Monday, July 20, 2015

Race Relations At Center Of 'Zulu Time' Drama


By Darlene Donloe
  
Zulu Time is described as a poignant and startlingly original drama set on an American aircraft carrier during the civil rights era.

The story, which takes place on a flight deck, catwalk and selected interior spaces of an American Essex Class aircraft carrier in 1965, opens somewhere off Catalina Island near Los Angeles. From the deck some crewmen can see smoke from the Watts uprising.

Unbeknownst to two white crewmen, one of whom is on the deck spewing racial hatred, a black petty officer named Ronnie (Christopher T. Wood) is behind them and overhears the hateful tirade of one of the Navy pilots.  

The focus of the story is about Page Boy (David Ghilardi), the Navy pilot who refuses to apologize to Ronnie for voicing his desire to bomb the Watts rioters.

In an effort to squash what he feels is an impending uprising on the ship due to a racial divide and bad feelings, the captain (John Marzilli) has Ronnie thrown in the brig and then off the ship.

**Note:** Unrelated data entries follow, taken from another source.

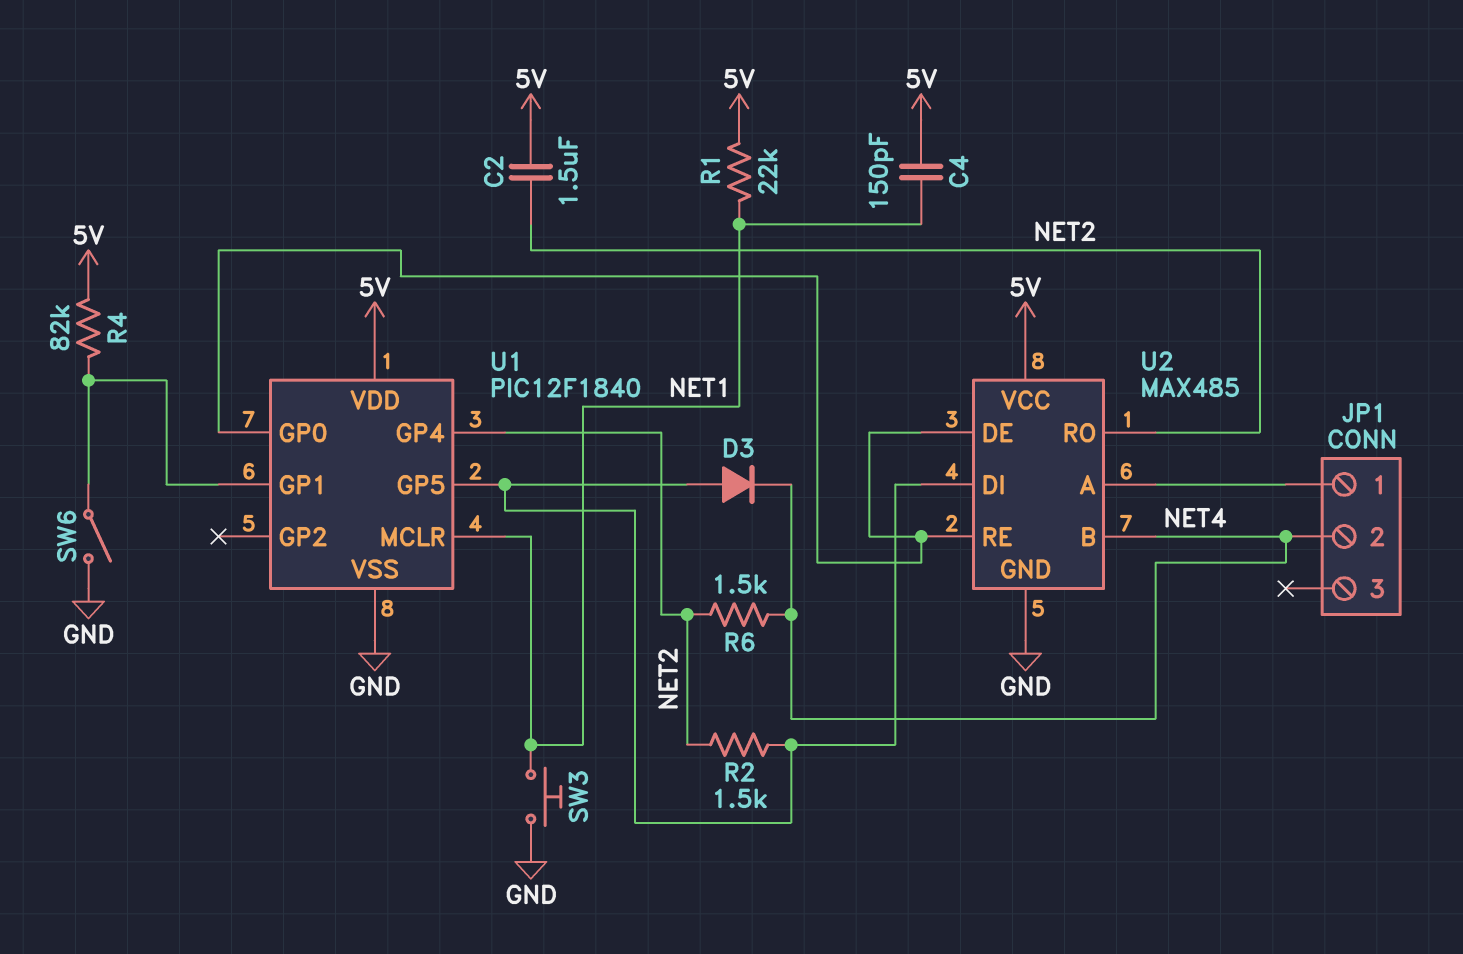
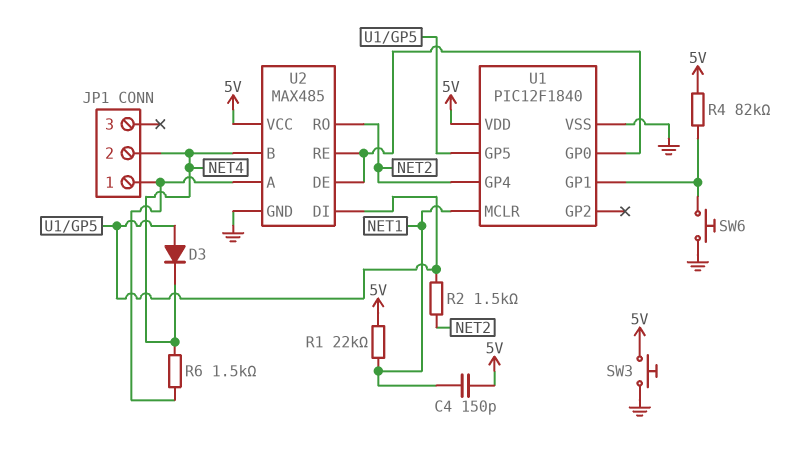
C2: 1.5uF (5V, NET2) -> none
R6: 1.5k (NET2, NET4) -> 1.5k (JP1/1, NET4)
SW3: button (GND, NET1) -> button (5V, GND)
SW6: switch (GND, U1/GP1) -> button (GND, U1/GP1)

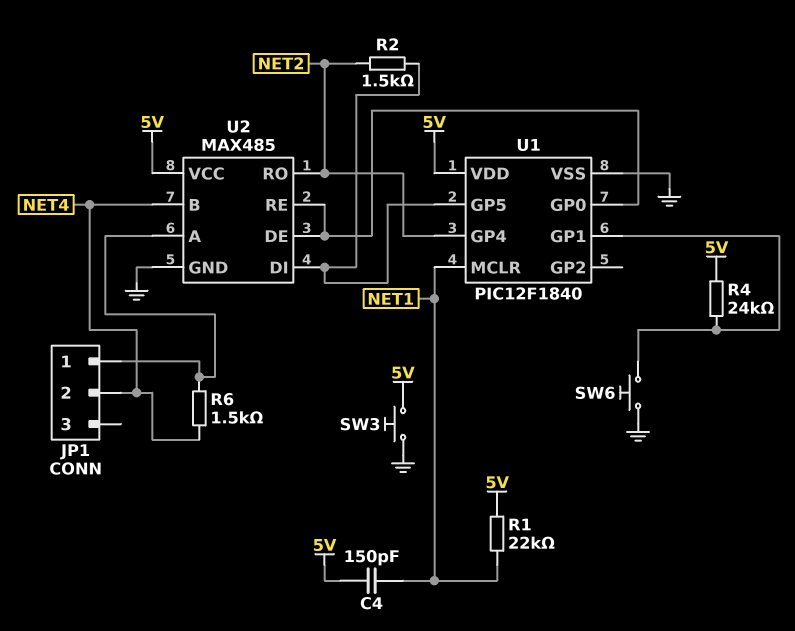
D3: diode (A U1/GP5, K NET4) -> none
R4: 82k (5V, U1/GP1) -> 24k (5V, U1/GP1)

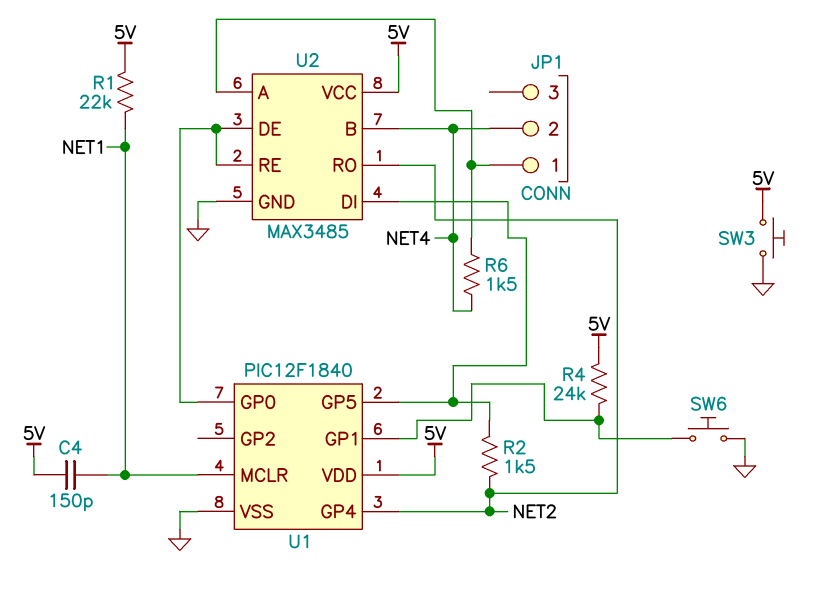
U2: MAX485 -> MAX3485

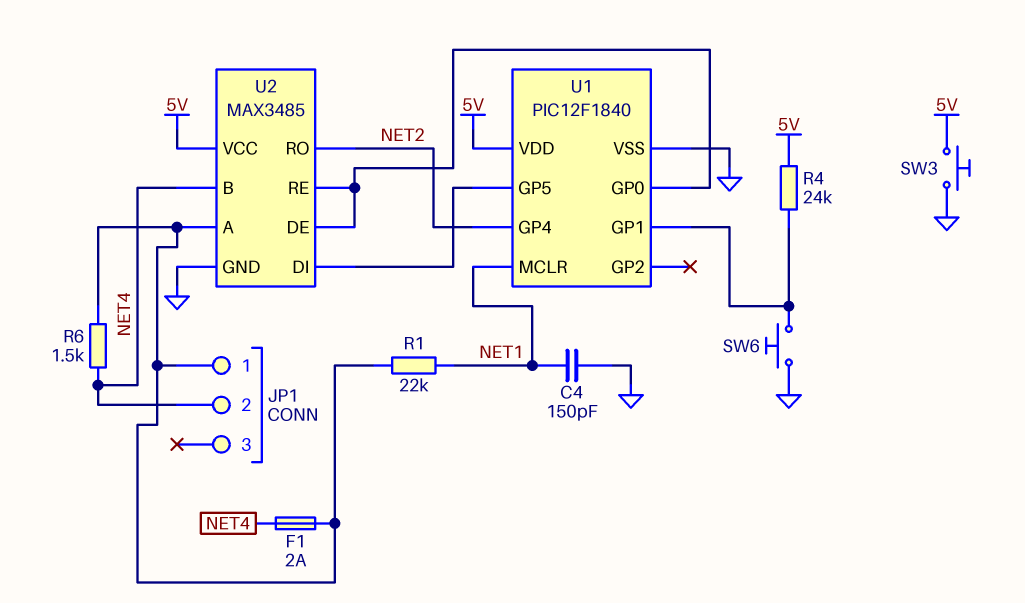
C4: 150pF (5V, NET1) -> 150pF (GND, NET1)
F1: none -> 2A (JP1/1, NET4)
R1: 22k (5V, NET1) -> 22k (JP1/1, NET1)
R2: 1.5k (NET2, U1/GP5) -> none

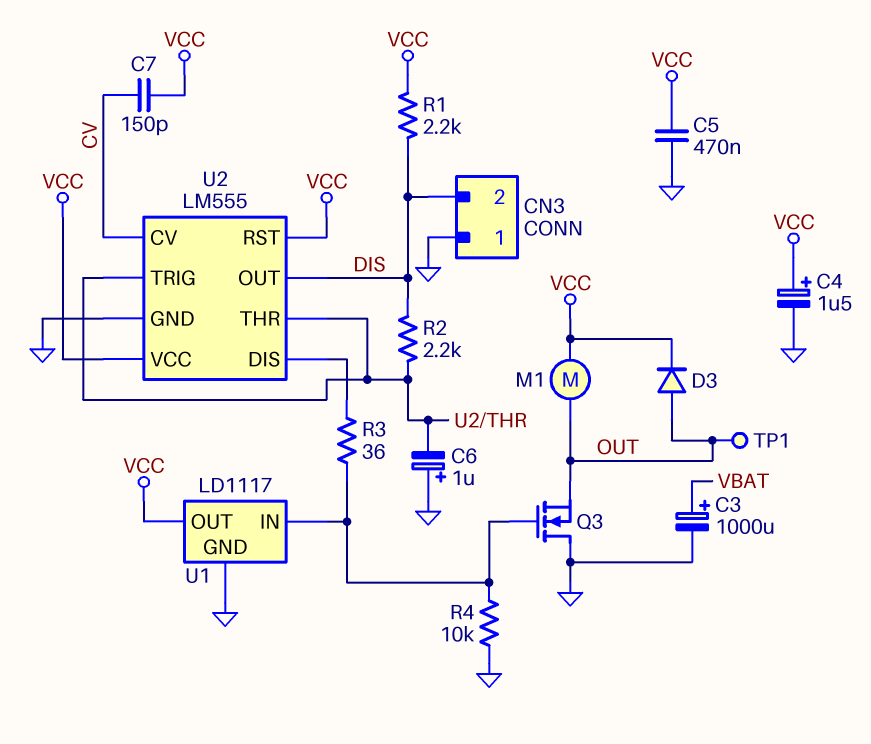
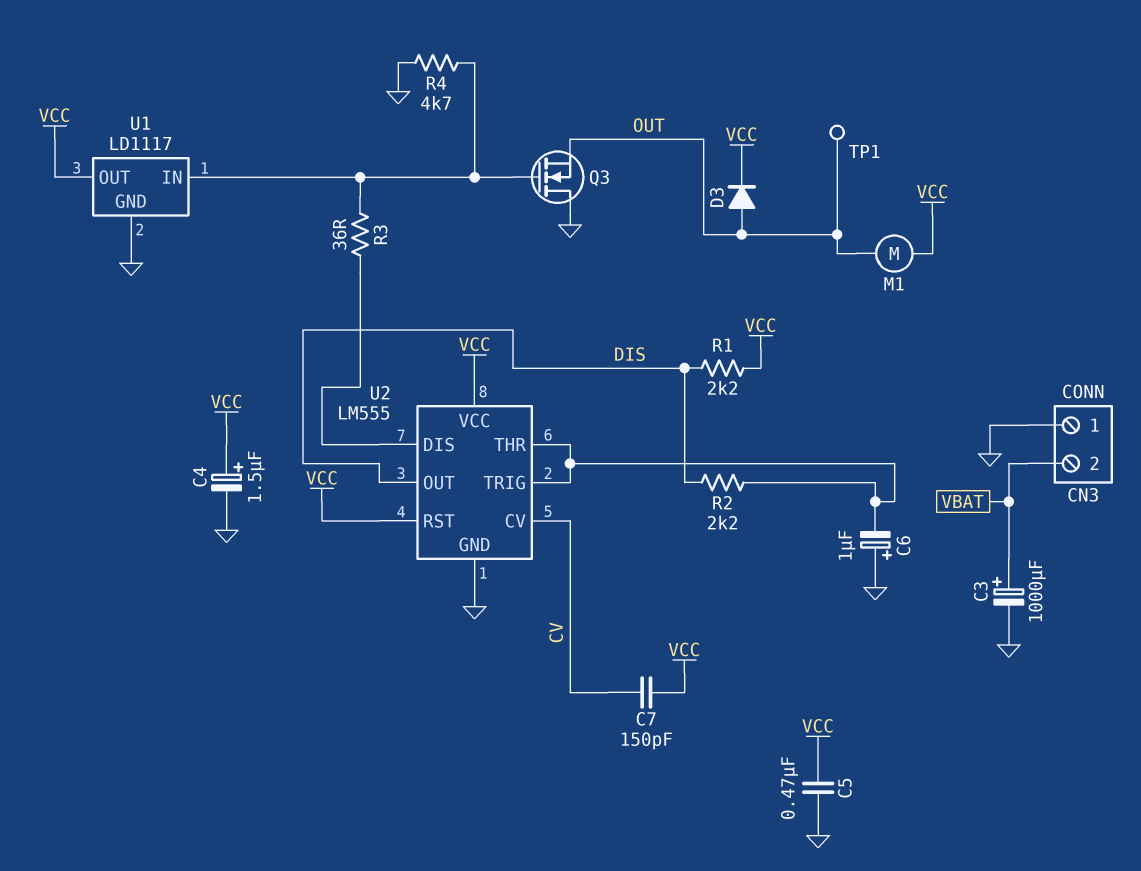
CN3 pin 2: DIS -> VBAT
R4: 10k (GND, U1/IN) -> 4.7k (GND, U1/IN)

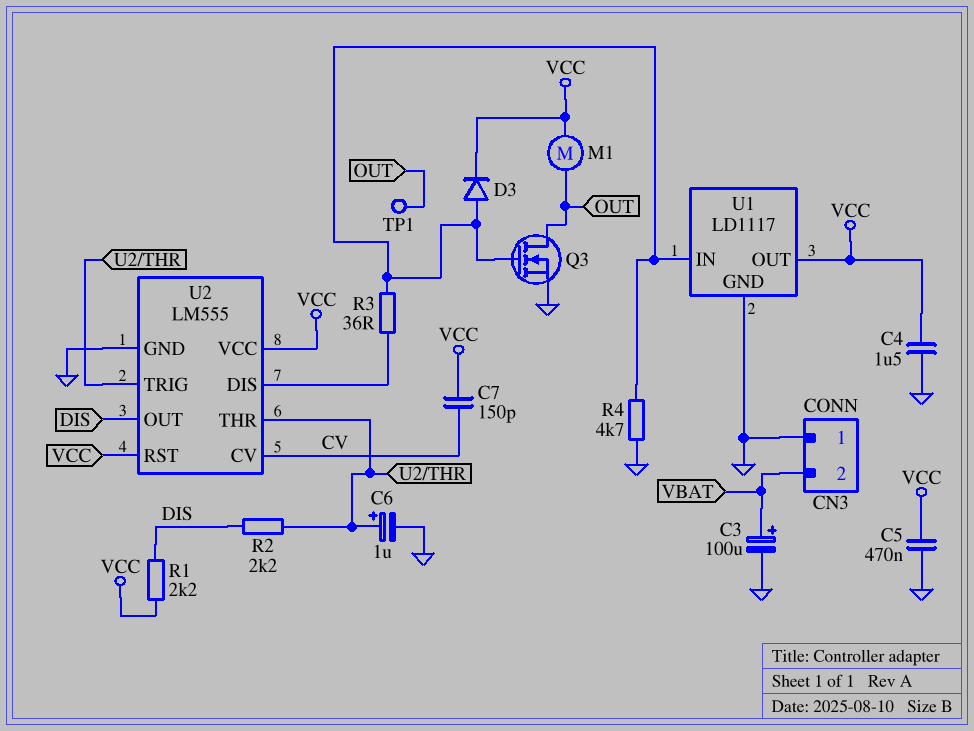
C3: 1000uF (plus VBAT, minus GND) -> 100uF (plus VBAT, minus GND)
C4: 1.5uF (plus VCC, minus GND) -> 1.5uF (GND, VCC)
C6: 1uF (plus GND, minus U2/THR) -> 1uF (plus U2/THR, minus GND)
D3: diode (A OUT, K VCC) -> diode (A U1/IN, K VCC)
Q3: NMOS (G U1/IN, D GND, S OUT) -> NMOS (G U1/IN, D OUT, S GND)

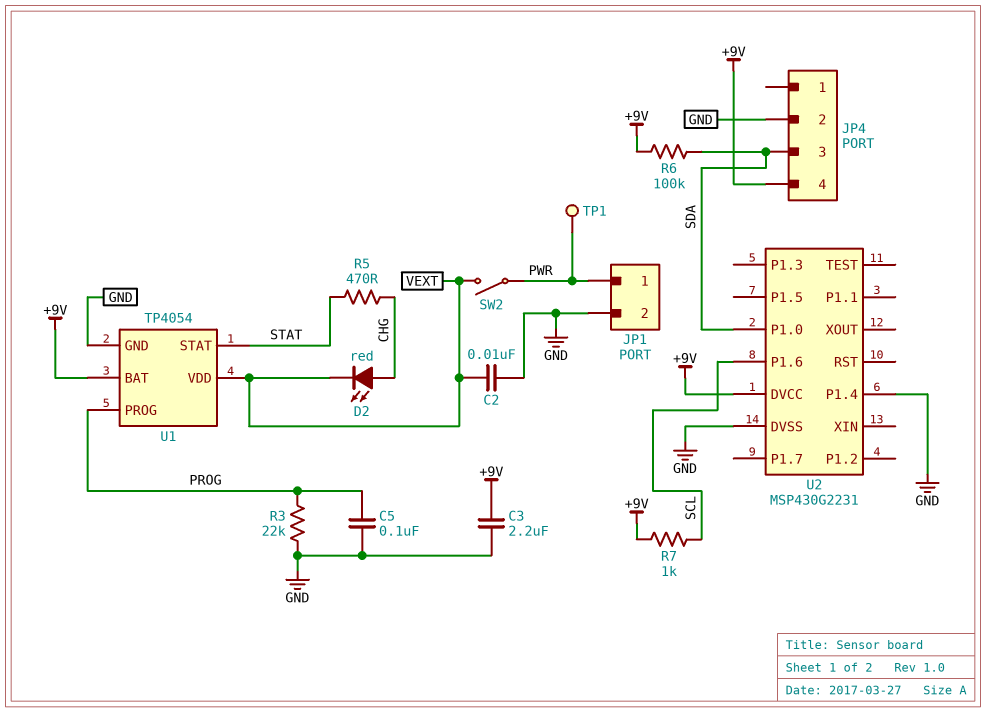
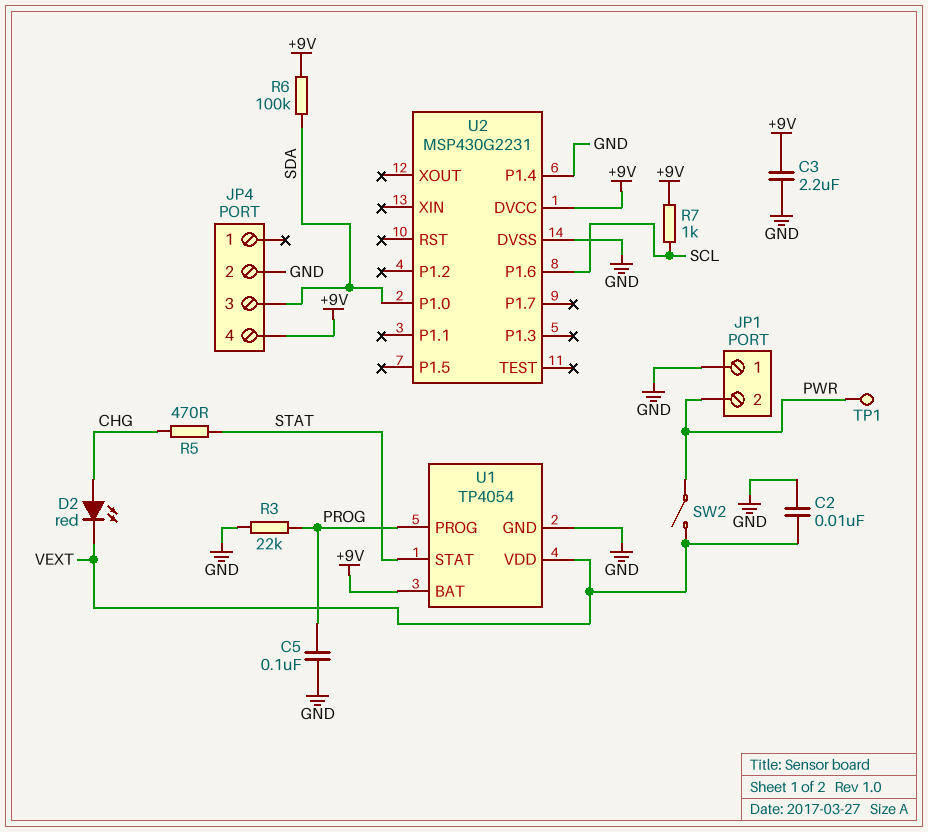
JP1 pin 1: PWR -> GND
JP1 pin 2: GND -> PWR

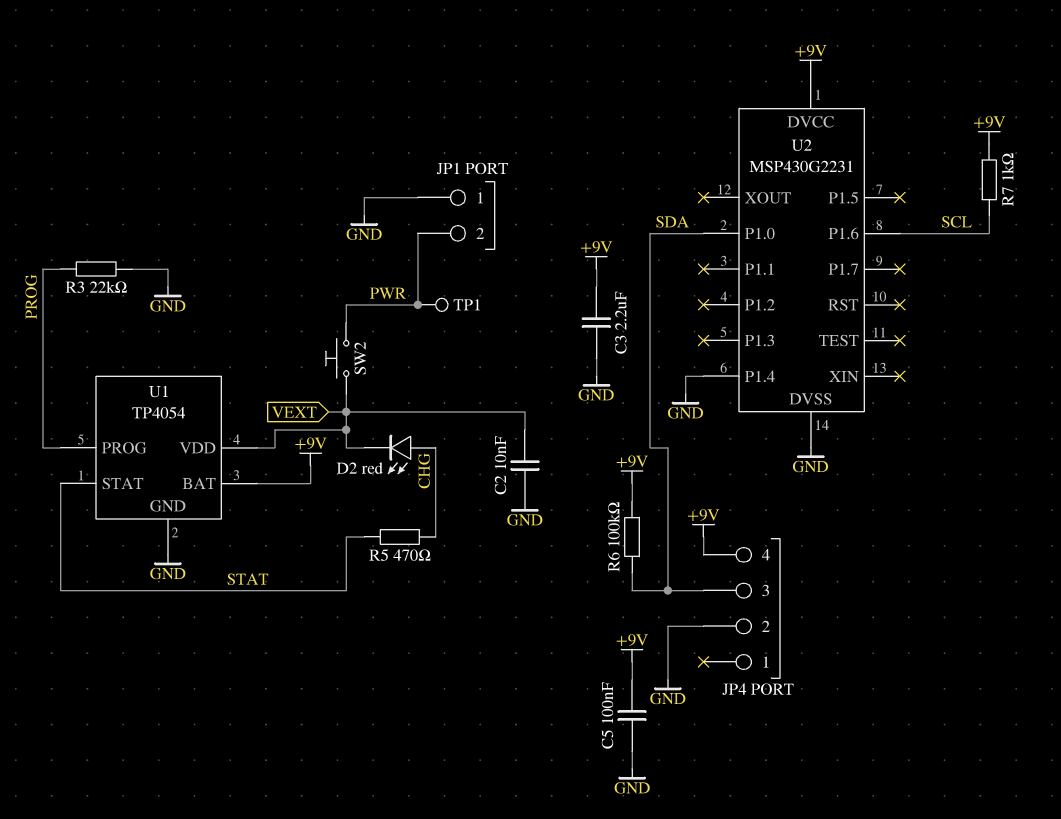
C5: 100nF (GND, PROG) -> 100nF (+9V, GND)
SW2: switch (PWR, VEXT) -> button (PWR, VEXT)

Unfortunately for the play’s sake the premise falls short because the lack of an apology doesn’t significantly kick up any dander. In fact, it doesn’t really show how any other crewmen, other than the three on the deck, was aware of the incident. At the urging of the captain, an Asian officer named Yamato (Scott Keiji Takeda) is assigned to keep Ronnie in his place. Somewhat of a racist himself, the captain doesn’t necessarily feel Page Boy should provide an apology.  His directive is to thwart a different kind of war that may start brewing onboard the warship.  No semblance of that war ever really materializes.

The racial angst, as well as the homophobe angst on the ship comes from ignorance and cultural bias.

Nowhere in the play does Ronnie rally the black crewmen to mutiny or even retaliate in any way. He just simply becomes insubordinate and refuses to perform his own duties.

However, the situation between Page Boy and Ronnie does eventually lead to an unfortunate incident – for which Page Boy expresses regret.



Chuck Faerber's all-male play would work brilliantly even without the race angle, primarily due to the fact that you have men from all backgrounds, races and cultures in cramped quarters for months at a time. With that as a backdrop – mutiny, racial unrest, in fact any kind of unrest would surely raise its ugly head.

Zulu Time is an interesting, original story about yet another race-related Navy protest, of which, historically, there were apparently many.  It does manage to weave the notion of acceptance, sexuality, difference, rank, race relations, friendship, tolerance and how all of the above mixed with testosterone and machinery –can be explosive.

The writer’s note says – ‘The official line is that there has never been a mutiny on a United State Navy vessel at sea. The unofficial one is that the Navy never came closer to mutiny than during the tempestuous 1960s, when civil rights and the Vietnam War threatened to tear American cities apart. These same issues also wrenched the ‘floating cities’ that were American aircraft carriers – the largest and most powerful warships ever built. Zulu Time is a fictional attempt to capture those violent days. It also tries to show the contradictory ugliness and allure of a unique culture within a culture – U.S. Naval Aviation – with its entrenched bigotry and startling meritocracy, its marriage of the technical and the spiritual, its danger and, above all, its overpowering beauty.’



What is Zulu Time? Well, in the military, Zulu Time is Greenwich Mean Time, or a coordinated universal time. (GMT is sometimes called Greenwich Meridian Time because it is measured from the Greenwich Meridian Line at the Royal Observatory in Greenwich.  Greenwich is the place from where all time zones are measured.)

Some of Director Richard Kuhlman’s direction is creative, especially when showing the constant movement aboard the ship. Everything mechanical and everybody human have to work in concert for order to prevail. That being said, the slow pace of the show drags the energy and the story.

Regrettably, some of the dialogue was lost either from the actor’s occasional rapid delivery or from the acoustics. Thank goodness for the Navy Airman’s Glossary, which was provided in the handbill.

The show flows easily from one scene to the next as a result of Gary Lee Reed’s mobile set and the precision of the actors. Kudos to David B. Marling’s sound and Gina Davidson’s costumes.

Zulu Time, written by former Navy pilot Charles Faerber and directed by Richard Kuhlman, stars Acquah Dansoh, David Ghilardi, Tony Grosz, Byron Hays, Jake Hundley, Ruffy Landayan, Trevor Larson, John Marzilli, Joe Spence, Scott Keiji Takeda and Christopher T. Wood.

Zulu Time, Hudson Theatre, 6539 Santa Monica Blvd., Hollywood; 8 p.m. Fri.-Sat., 3 p.m. Sun. through Aug. 9; $25; Running time: 120 min. Reserve online at: https://www.plays411.com/zulu


On the DONLOE SCALE: D (don’t bother), O (oh, no), N (needs work), L (likeable), O (oh, yeah), E (excellent), Zulu Time gets an L (likeable).